Quinta parte: LAFCADIO
Primer capítulo
Después de haber tomado posesión de su herencia de
cuarenta mil libras de rentas, Lafcadio sigue sin querer modificar su
comportamiento. Sin embargo, la resistencia que había conseguido con su vida
austera comienza a relajarse, sin darse cuenta. Decide mejorar su posición.
Abandona París y se dirige por tren a Italia, desde donde planea embarcarse
hacia Java.
En pleno viaje, por puro afán de experiencias, desciende
del tren y atraviesa a pie los Apeninos.
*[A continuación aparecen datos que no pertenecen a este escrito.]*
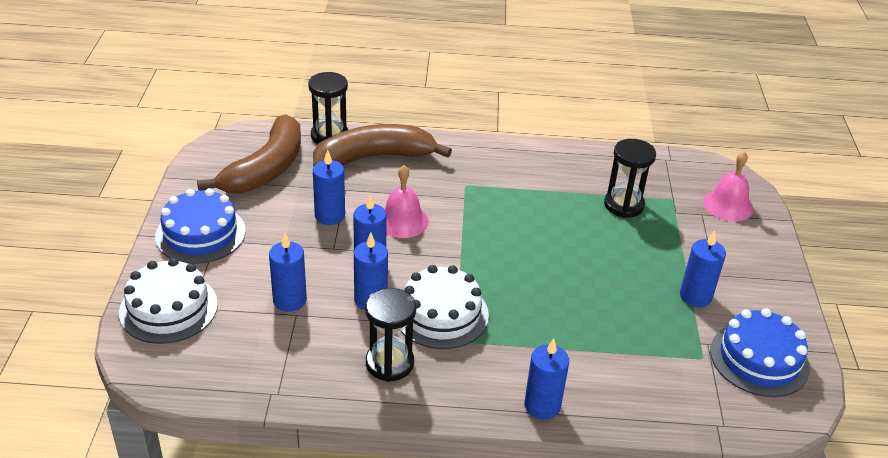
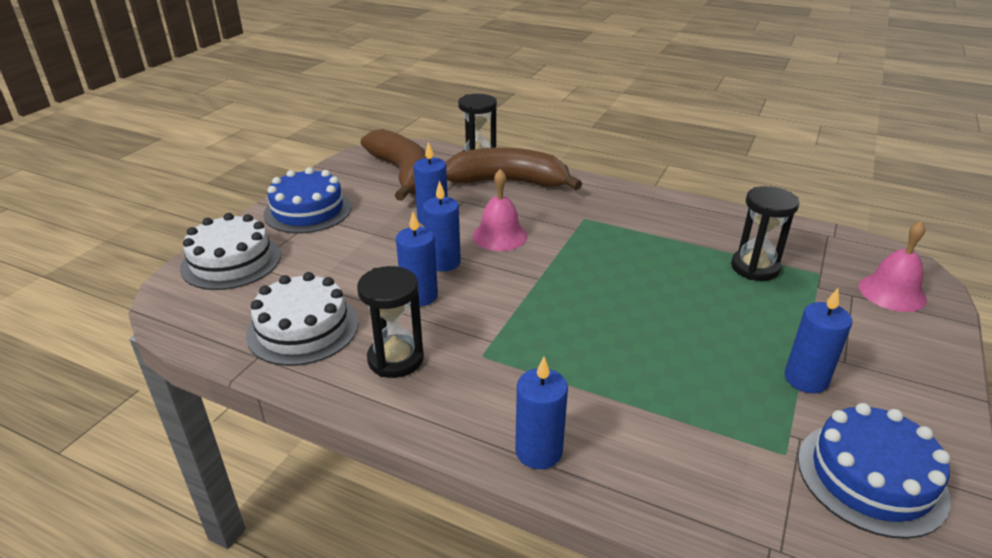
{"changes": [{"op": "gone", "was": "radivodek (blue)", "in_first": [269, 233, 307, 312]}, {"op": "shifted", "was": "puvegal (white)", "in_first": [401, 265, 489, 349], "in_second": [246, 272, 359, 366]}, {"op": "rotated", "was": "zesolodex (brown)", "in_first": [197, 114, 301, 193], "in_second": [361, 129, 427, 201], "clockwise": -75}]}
Más tarde, ya en el tren de Roma a
Nápoles, piensa en esta caminata, que le dio ocasión de ayudar a una vieja
campesina: “Hubiera podido estrangularla”, se dice, para afirmar la gratuidad
absoluta de ese acto, que no era realmente una “buena acción”. Lafcadio siente,
cada vez con más fuerza, el deseo y la curiosidad de arriesgar su vida a nada
que se presente la oportunidad de hacer una proeza “bella y temeraria”. Sus
ensueños le llevan a una apología de la vida salvaje que convendría a su
naturaleza cruel y sensual (“felina”, precisa él)... Algunos pensamientos,
unidos al recuerdo de un viaje emprendido —tiempo atrás— por Argelia en
compañía de Lord Fabian, revelan sin la menor ambigüedad las inclinaciones
narcisistas y desviadas de Lafcadio.
Todas estas reflexiones son interrumpidas por la
repentina entrada de Amédée Fleurissoire en el compartimento que Lafcadio
estaba ocupando solo. Envuelto al principio en múltiples sospechas, el viejo se
ha tranquilizado ante la aparente bondad de Lafcadio, que, a su vez, ha hecho
lo posible por encontrar a Fleurissoire extraño y repugnante. Le viene a la
cabeza la idea de hacer algún mal a “este desgraciado”, con el que no piensa
tener nada en común. Amédée se sienta enfrente, en el ángulo de la puerta, y
Lafcadio se pone el sombrero sobre los ojos para intentar dormir, sin
conseguirlo.
Observa al “viejecillo”, con los ojos casi cerrados.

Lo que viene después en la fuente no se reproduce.